Observatório do chão para cenas de rua

1.11.2016  |  por Kil Abreu

Foto de capa: Fernando Pires

Em Porto Alegre

Uma crítica específica para o teatro de rua/na rua/na cidade faz sentido? Em que medida as variadas formas do teatro e, neste caso, as diferentes maneiras de habitar espaços pede olhares e atitudes críticas diferenciadas? Que importância teriam estes repertórios e estes discursos específicos em um país no qual o Ministério da Cultura identifica os espaços do teatro contabilizando apenas as salas fechadas e desprezando os lugares públicos abertos em que ele acontece?

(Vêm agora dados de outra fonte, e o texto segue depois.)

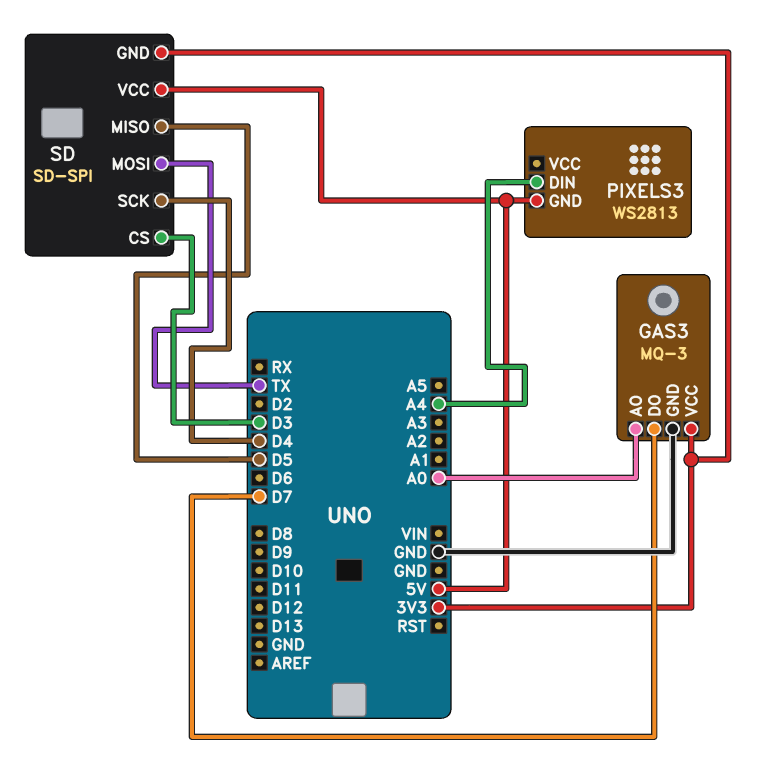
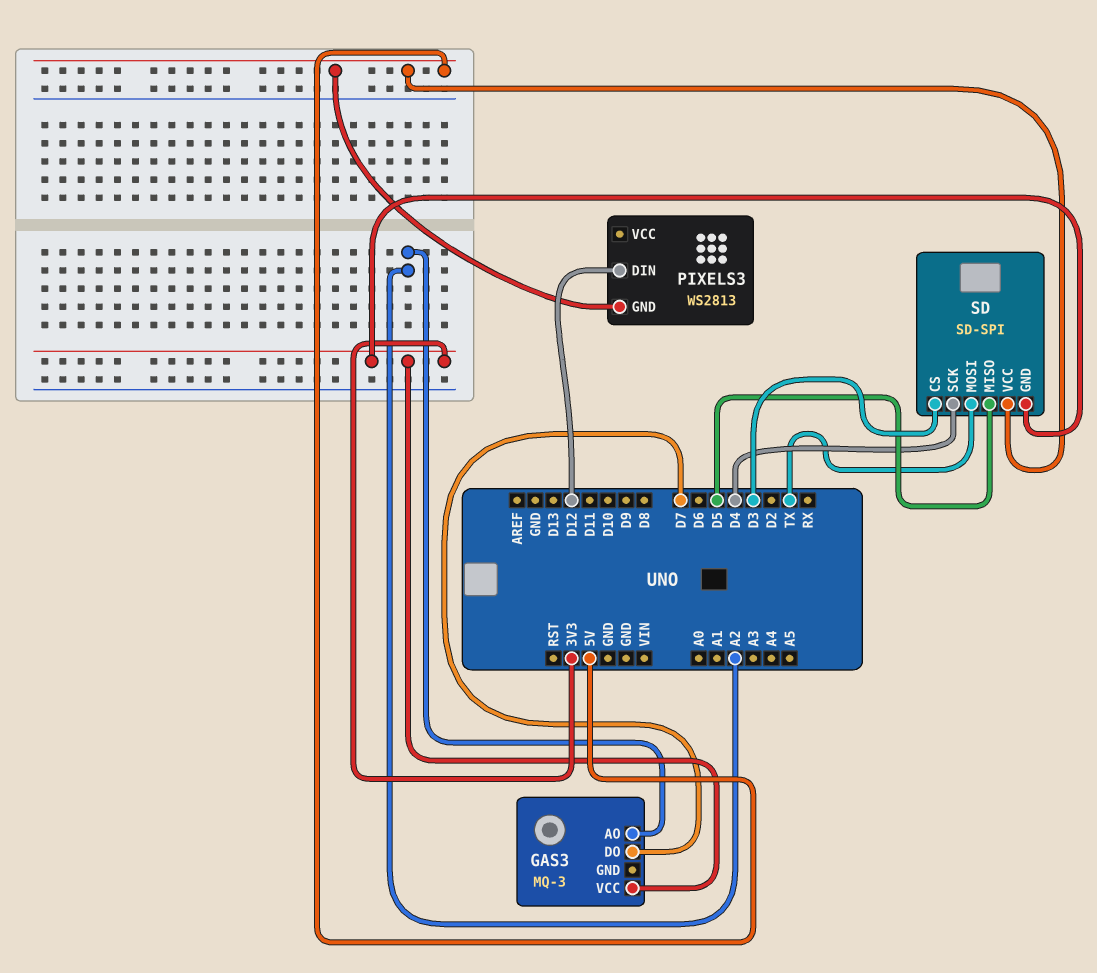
GAS3 pin AO: A0 -> A2
GAS3 pin GND: GND -> none
PIXELS3 pin DIN: A4 -> D12

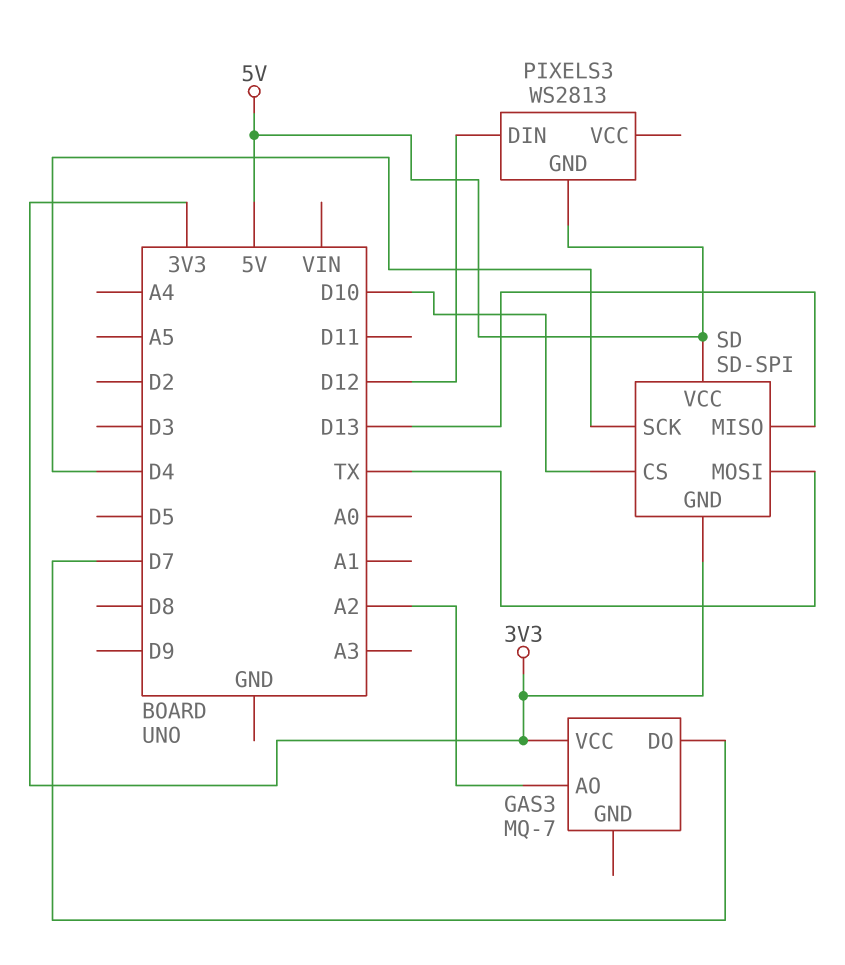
GAS3: MQ-3 -> MQ-7
SD pin CS: D3 -> D10
SD pin MISO: D5 -> D13

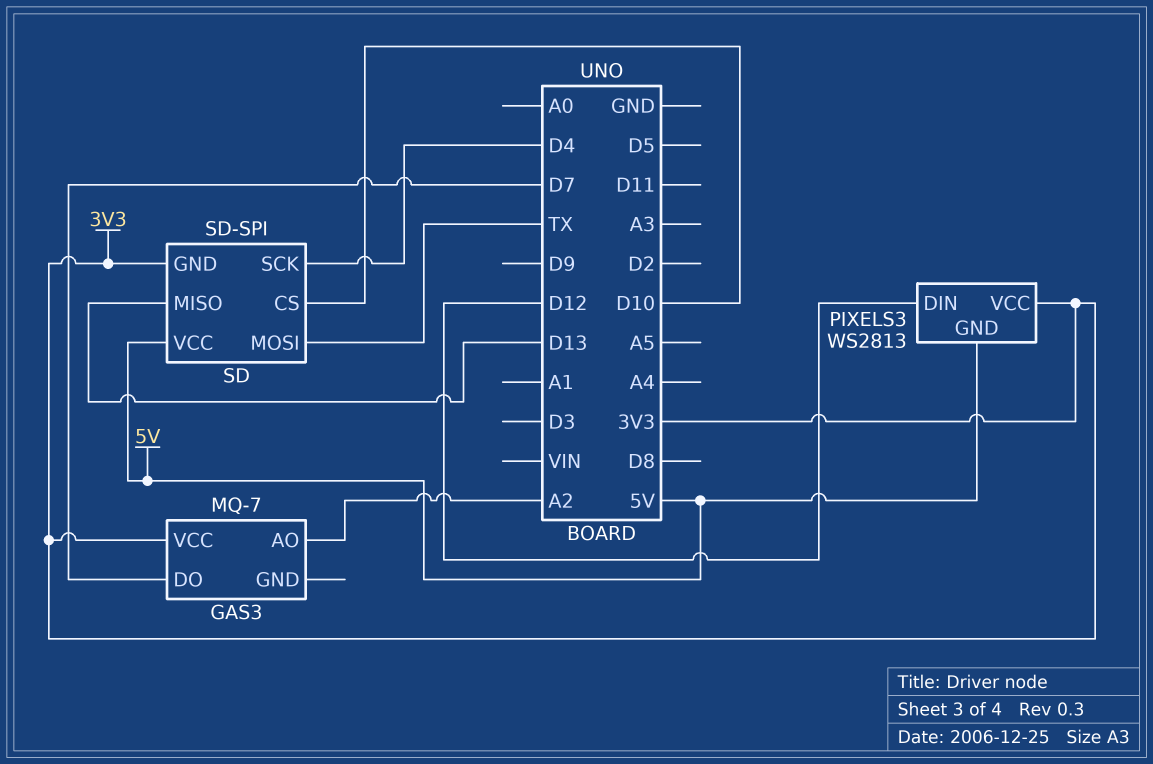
PIXELS3 pin VCC: none -> 3V3

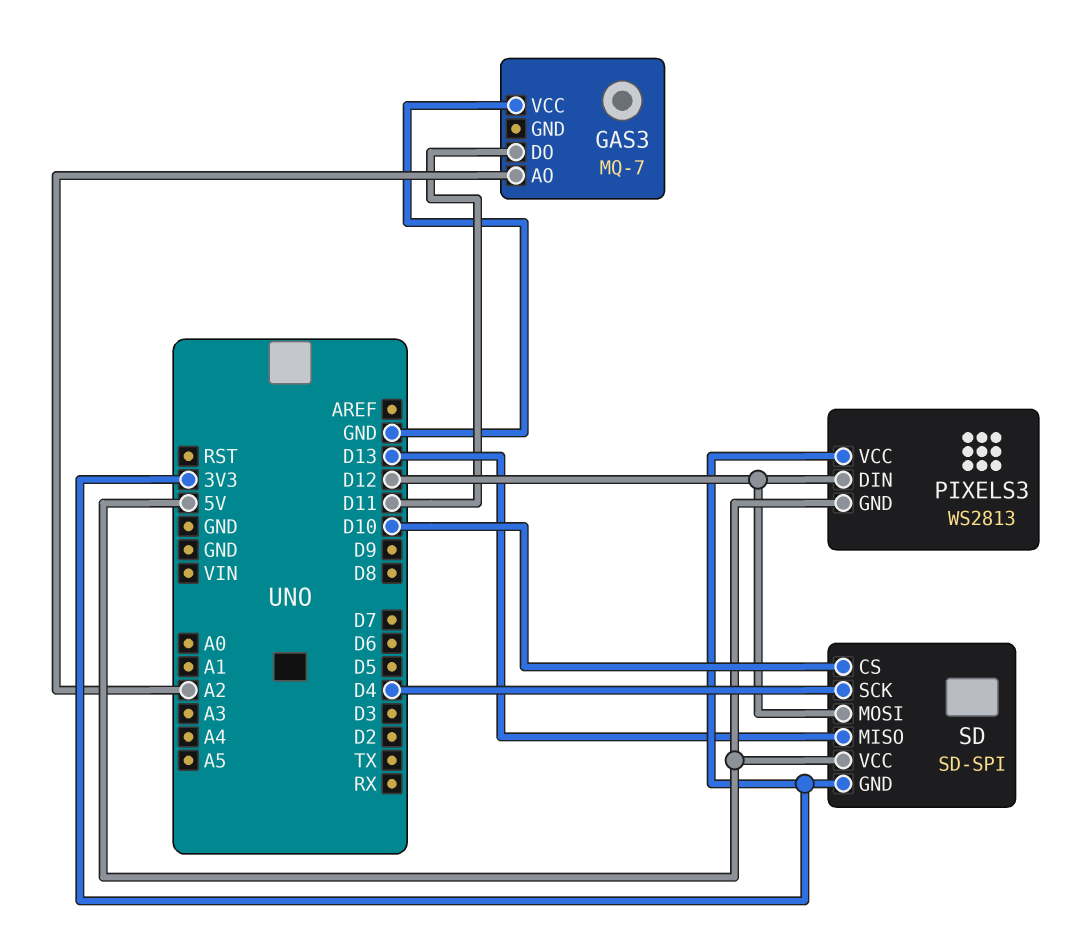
GAS3 pin DO: D7 -> D11
GAS3 pin VCC: 3V3 -> GND
SD pin MOSI: TX -> D12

Estas, entre outras questões, foram colocadas em movimento durante a oitava edição do Festival Internacional de Teatro de Rua de Porto Alegre, que aconteceu entre 19 e 28 de junho de 2016 na capital gaúcha. Com uma pauta formativa incomum, o festival reuniu críticos, jornalistas, artistas e público em atividades que começavam ali, mas devem se estender por três anos, em várias ações. A primeira delas foi o seminário “As manifestações cênicas de rua – processo e crítica”, dividido em três etapas:

1) Sessões fechadas de estudos, com a participação dos jornalistas e críticos Michele Rolim e Renato Mendonça; do ator e pesquisador Márcio Silveira e do diretor artístico do festival, Alexandre Vargas, provocados por dois convidados: o crítico Kil Abreu (SP) e o diretor e pesquisador André Carreira (SC);

2) Prática da crítica, pelos jornalistas Michele Rolim e Renato Mendonça, com postagens no site especializado Agora;

3) Encontro aberto com o público, em que foram discutidas as questões relatadas pelos participantes (aqui com a participação do crítico Marco Vasques).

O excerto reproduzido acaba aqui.